Practically, is it right to say that diode is an voltage to current converter?

Since we are dealing with a fixed amount of energy there's actually one more factor in addition to voltage, current, and resistance... That's time.

Because there is a fixed amount of energy stored in the magnetic field, the field will collapse more slowly (current will decay over a longer period of time) with the relatively low 0.7V drop across the diode (with low effective resistance) compared to a higher-value resistor.

Ideal components(*) have a response curve - relating voltage to current, and so does
the circuit "driving" that component. The values of voltage and current you see are
those that fall on both response curves (ie where they meet), because that is the solution
to the equations governing electric circuits. In other words both the component and
the circuit co-operate.

30V forwards across a diode will lead to a current determined mainly by the series
resistance of the diode (this will usually vaporize the diode extremely fast).

(*) More correctly components that don't store energy and which have no time-dependent
behaviour (not inductors / capacitors - for these you have to solve differential equations).
The technique of finding where curves cross over can actually be useful when you have
several non-linear elements involved.

DROBNJAK:
Practically, is it right to say that diode is an voltage to current converter?

No.

That simply makes no sense. Please simply forget about it.

You are misunderstanding what a “flyback” diode does. Here is the normal current flow in the coil: And here is what happens when you open the switch or turn off your transistor/ FET: Note clearly that in both cases, the current is flowing in the same direction.

Now in the first case, the diode (albeit not shown) is not conducting because it is reverse biased. It conducts in the second case because the voltage across the coil has reversed. Note that - the voltage is reversed, not the current. In other words, as the switch opens, the voltage goes from positive to negative. It is as it goes negative that the diode - if present - “catches” it and limits it to the forward voltage drop characteristic of the diode - generally about 0.7 to 1V for a silicon diode.
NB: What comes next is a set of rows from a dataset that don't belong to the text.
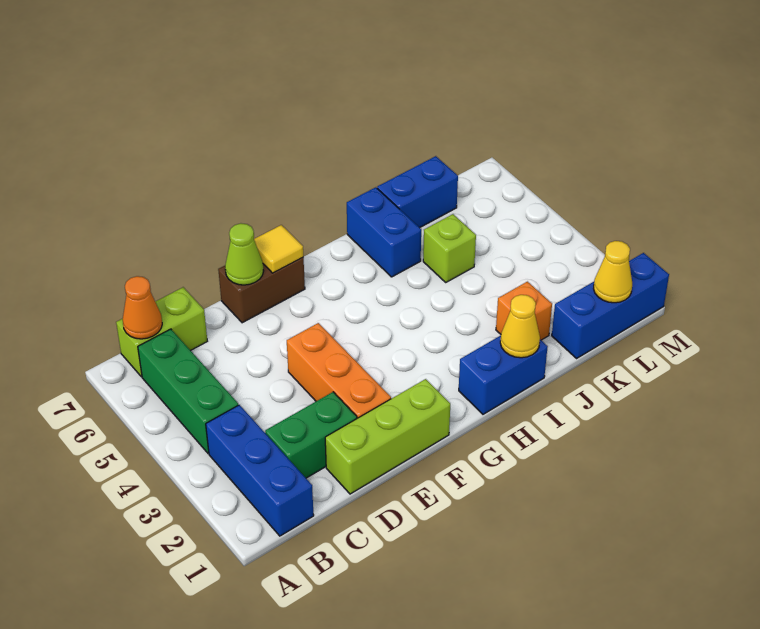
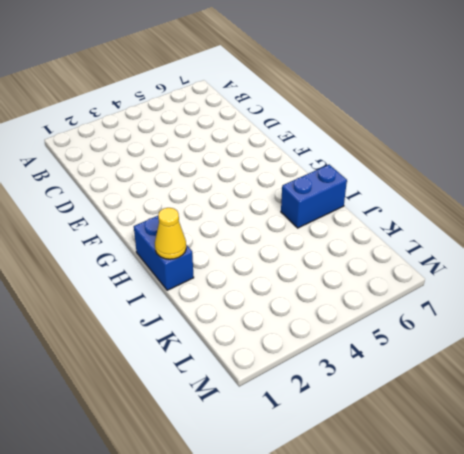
none -> blue brick B1:B3 level 1
none -> green brick B4:B6 level 1
none -> lime brick B7:C7 level 1

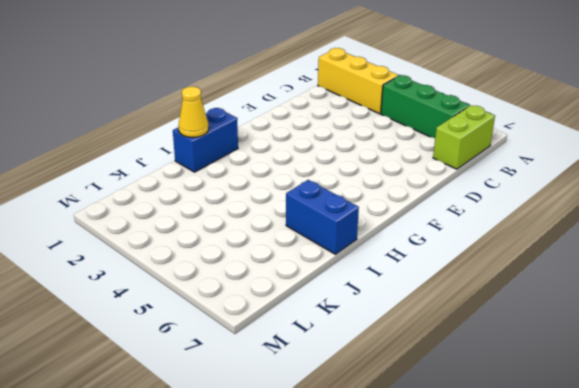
yellow brick B1:B3 level 1 -> blue brick B1:B3 level 1
none -> green brick C2:D2 level 1
none -> lime brick D1:F1 level 1
none -> orange brick E2:E4 level 1

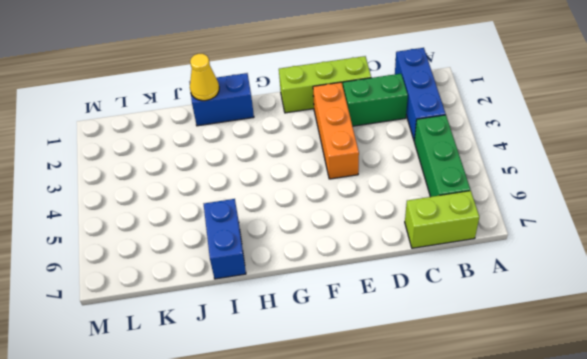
none -> brown brick E7:F7 level 1
none -> orange brick J2 level 1
none -> lime brick J5 level 1

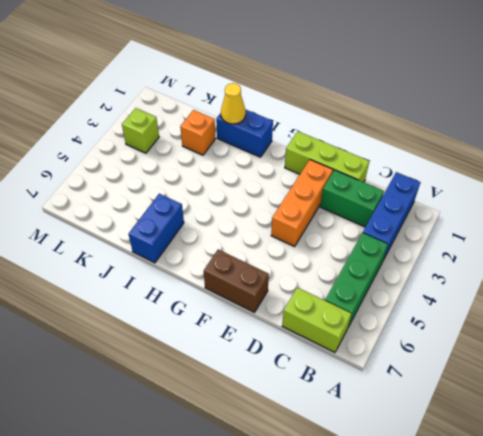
lime brick L3 level 1 -> lime brick J5 level 1
none -> blue brick J7:K7 level 1
none -> blue brick K1:M1 level 1
none -> orange cone B7 level 2

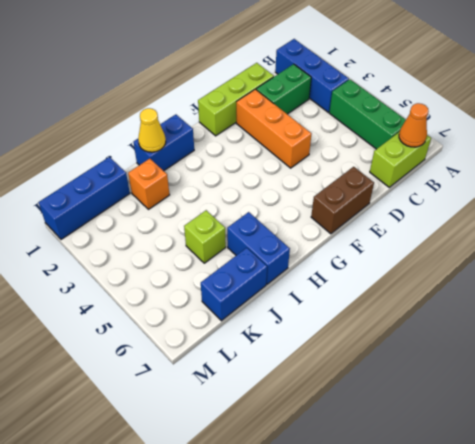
none -> lime cone E7 level 2
none -> yellow tile F7 level 2
none -> yellow cone L1 level 2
If the diode is functioning correctly, the voltage as it conducts never exceeds that forward voltage drop. The current in the coil, and thus the current that the diode conducts, is initially exactly the same as it was before the switch opened (it thereafter decays), and the diode is rated for this current (because you chose it so,) so there is no anomaly here. And the voltage across the diode never exceeds in its reverse direction, the voltage that is provided to the coil by the power supply. There are no “excess” currents or voltages applied to the diode at any stage.

And just for completeness, the rate at which the voltage across the coil goes from positive to negative, is in practice limited by the intrinsic capacitance of the coil (and diode).

Think of current as similar to water flow and voltage similar to water pressure. A diode is comparable to a one-way check valve that needs a little pressure to push open. A capacitor is something like a bladder that fills with water inside a pressure tank (and compresses the air within). An inductor is the most difficult with which to make an analogy, but the penstock of a hydroelectric system can develop inertia that acts like a flow inductance (it will even oscillate with a bladder capacitor).